By Nancy Lapid
(Reuters) - The following is a summary of some recent studies on COVID-19. They include research that warrants further study to corroborate the findings and that has yet to be certified by peer review.
Obesity may weaken vaccine protection in the never infected
Severe obesity may weaken the effectiveness of COVID-19 vaccines in those who have never been infected with the coronavirus, according to a small Turkish study.
Among those in the study without previous SARS-CoV-2 infection who had received the Pfizer/BioNTech vaccine, patients with severe obesity had antibody levels more than three times lower than normal-weight individuals. Among recipients of Sinovac Biotech's CoronaVac, those with severe obesity and no history of prior infection had antibody levels 27 times lower than normal weight people, according to data being presented this week at the European Congress on Obesity in Maastricht, Netherlands. By comparison, in the 70 volunteers with a previous coronavirus infection, antibody levels were similar in people with and without severe obesity.
For the study, researchers had compared immune responses to vaccines in 124 volunteers with severe obesity - defined as a body mass index of 40 or higher - and 166 normal-weight individuals (BMI less than 25). Overall, 130 participants had received two doses of the Pfizer/BioNTech mRNA vaccine and 160 had received two doses of Sinovac's inactivated-virus vaccine.

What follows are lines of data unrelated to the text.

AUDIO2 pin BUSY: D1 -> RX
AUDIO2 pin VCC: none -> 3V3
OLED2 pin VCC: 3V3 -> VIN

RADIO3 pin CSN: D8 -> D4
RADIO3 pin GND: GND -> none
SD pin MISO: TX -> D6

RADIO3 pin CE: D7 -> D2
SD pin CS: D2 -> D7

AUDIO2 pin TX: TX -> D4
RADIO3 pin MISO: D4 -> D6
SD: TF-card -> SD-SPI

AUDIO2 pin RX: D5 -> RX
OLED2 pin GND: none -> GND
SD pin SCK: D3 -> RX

While two doses of the Pfizer/BioNTech vaccine "may generate significantly more antibodies than CoronaVac in people with severe obesity... further research is needed to determine whether these higher antibody levels provide greater protection against COVID-19," study leader Volkan Demirhan Yumuk from Istanbul University said in a statement
Unvaccinated Omicron patients at risk from variants
Infection with the Omicron variant of the coronavirus can significantly improve the immune system's ability to protect against other variants, but only in people who have been vaccinated, South African researchers have found.

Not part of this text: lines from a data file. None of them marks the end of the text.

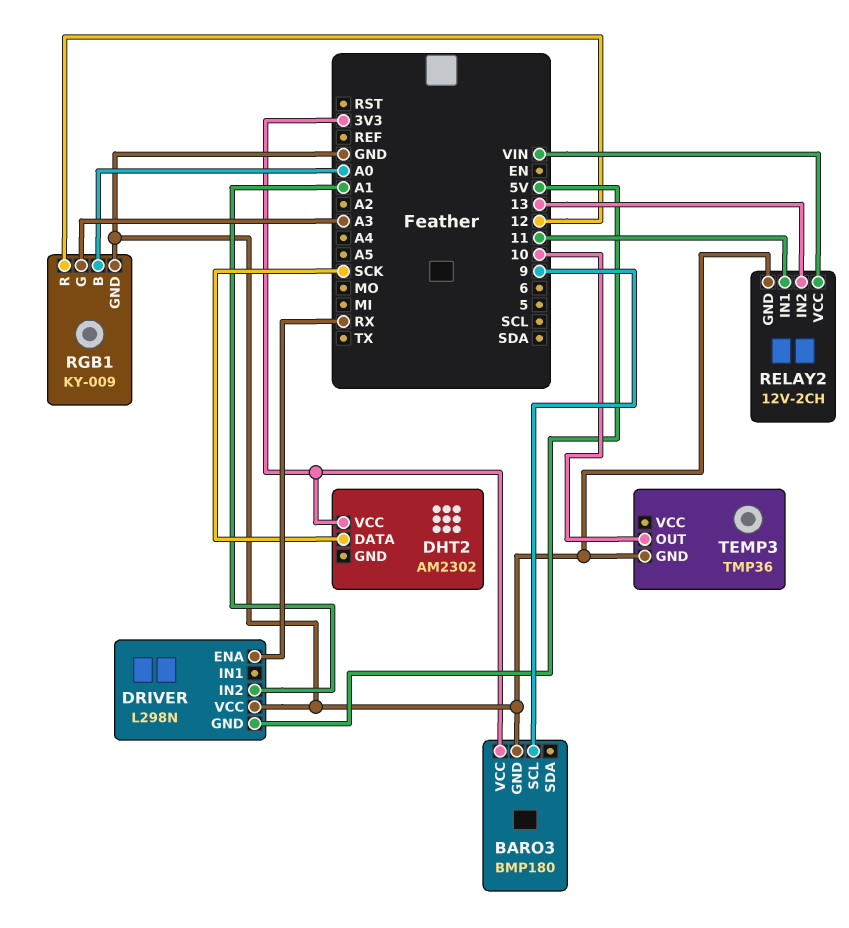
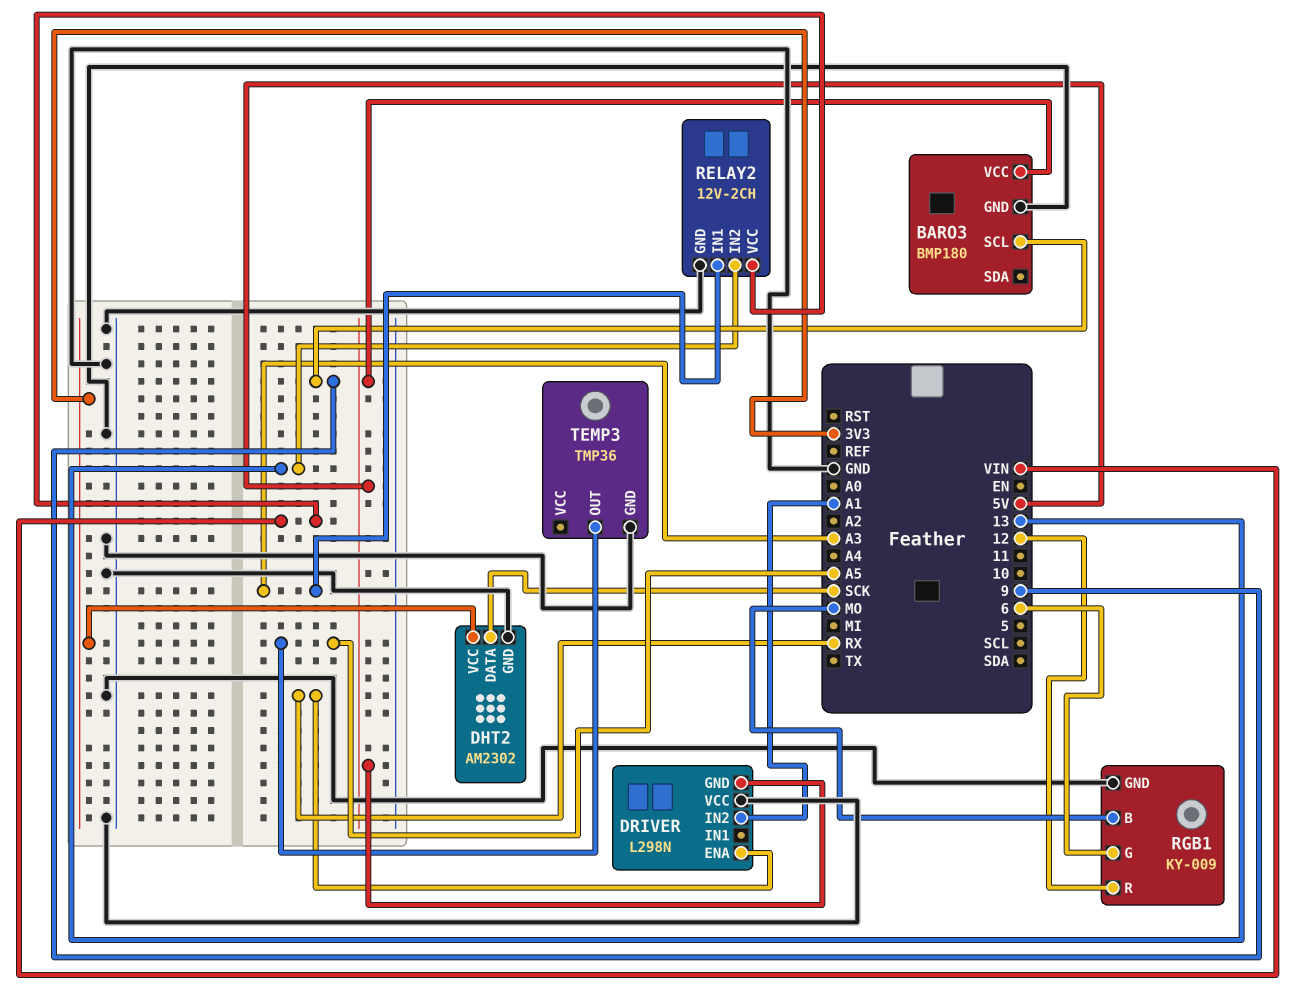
BARO3 pin VCC: 3V3 -> 5V
DHT2 pin GND: none -> GND
RELAY2 pin IN1: 11 -> A3
RGB1 pin B: A0 -> MO
RGB1 pin G: A3 -> 6
TEMP3 pin OUT: 10 -> A5

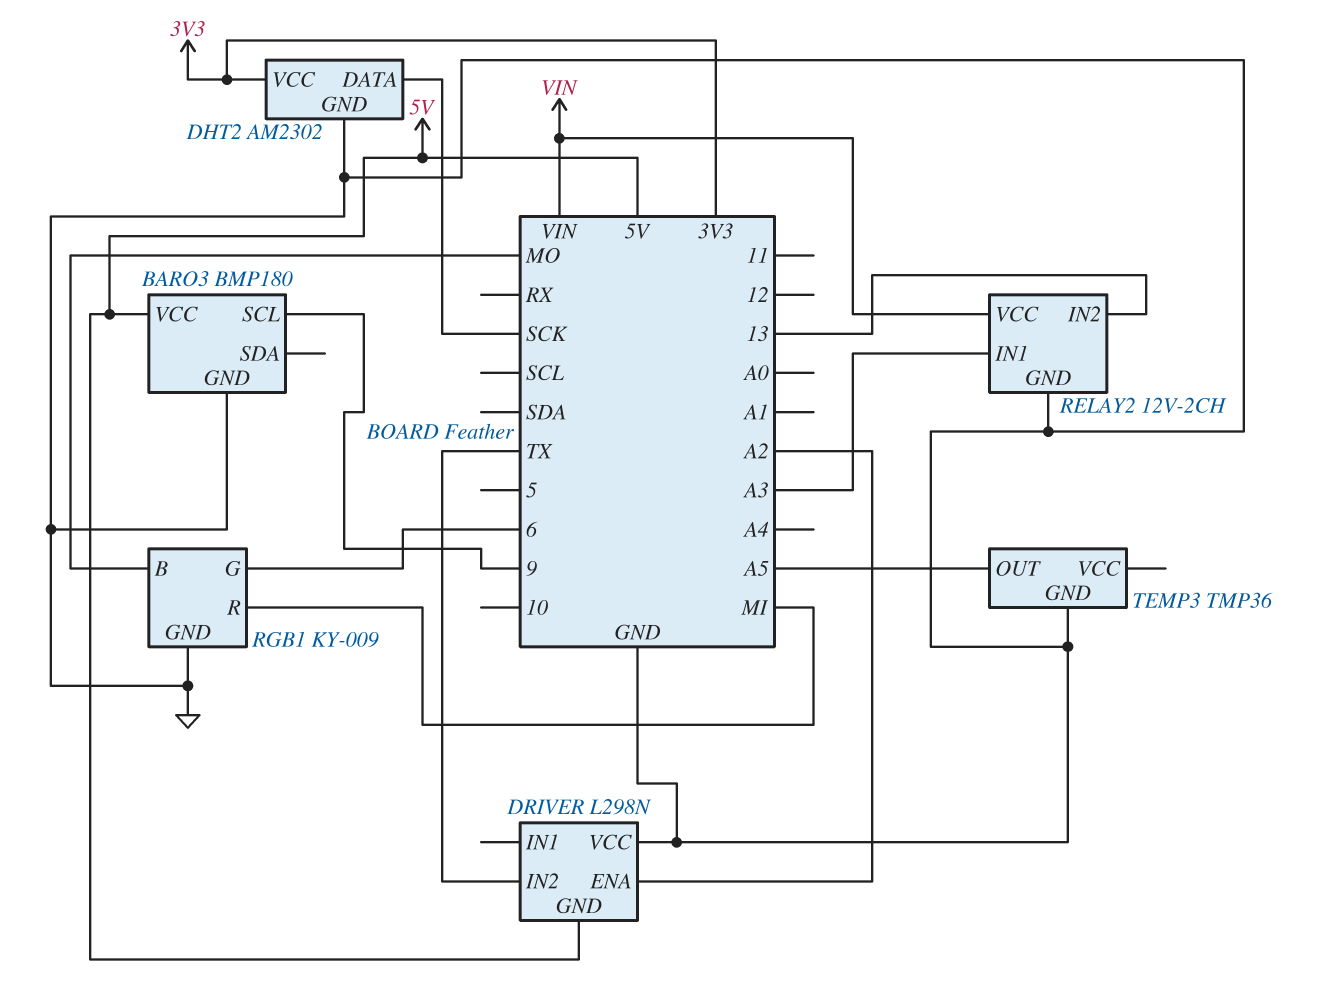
DRIVER pin ENA: RX -> A2
DRIVER pin IN2: A1 -> TX
RGB1 pin R: 12 -> MI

In unvaccinated people, an Omicron infection provides only "limited" protection against reinfection, they reported on Friday in Nature. In 39 patients who had Omicron infections - including 15 who had been immunized with vaccines from Pfizer/BioNTech or Johnson & Johnson - the researchers measured the ability of immune cells to neutralize not only Omicron but also earlier variants. At an average of 23 days after Omicron symptoms started, unvaccinated patients had 2.2-fold lower neutralization of the first version of the Omicron variant compared to vaccinated people, 4.8-fold lower neutralization of the second Omicron sublineage, 12-fold lower Delta neutralization, 9.6-fold lower Beta variant neutralization, and 17.9-fold lower neutralization of the original SARS-CoV-2 strain. The gap in immunity between unvaccinated and vaccinated individuals "is concerning," the researchers said.

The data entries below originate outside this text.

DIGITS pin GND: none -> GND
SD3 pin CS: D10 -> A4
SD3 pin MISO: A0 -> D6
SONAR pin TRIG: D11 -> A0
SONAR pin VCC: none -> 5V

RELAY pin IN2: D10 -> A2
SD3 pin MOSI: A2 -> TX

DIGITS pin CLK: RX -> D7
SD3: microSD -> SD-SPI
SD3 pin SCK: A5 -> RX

"Especially as immunity wanes, unvaccinated individuals post-Omicron infection are likely to have poor cross-protection against existing and possibly emerging SARS-CoV-2 variants," they said. "The implication may be that Omicron infection alone is not sufficient for protection and vaccination should be administered even in areas with high prevalence of Omicron infection to protect against other variants."
Different vaccines protect well against severe COVID-19
While the mRNA vaccines from Pfizer/BioNTech and Moderna generate higher antibody levels to protect against SARS-CoV-2 infection, AstraZeneca's viral-vector-based vaccine provides equivalent protection against hospitalization and death from COVID-19, according a review of dozens of studies.
A panel of experts in Southeast Asia reviewed 79 previous studies for a study funded by AstraZeneca. Both types of vaccines showed over 90% efficacy against hospitalization and death, the panelists said in a report posted on Research Square ahead of peer review. "The high level of antibodies formed after the COVID-19 vaccination is often interpreted as the effectiveness of a vaccine. We now understand that while initial antibody response levels can vary across vaccines, their ability to prevent being hospitalized or dying from COVID-19 is equivalent," panel member Dr. Erlina Burhan, a lung disease specialist at the University of Indonesia, in a statement.
A spokesperson for the panelists said the findings suggest decision-makers should use any vaccine type that is accessible and optimal for their local situation, and that people who have a choice of vaccine should know that the one they can get quickest is best.
A separate study published in Nature Communications found that while Moderna's mRNA shots provide slightly more protection against coronavirus infection than the Pfizer/BioNTech vaccine, "there are no differences in vaccine effectiveness for protection against hospitalization, ICU admission, or death/hospice transfer."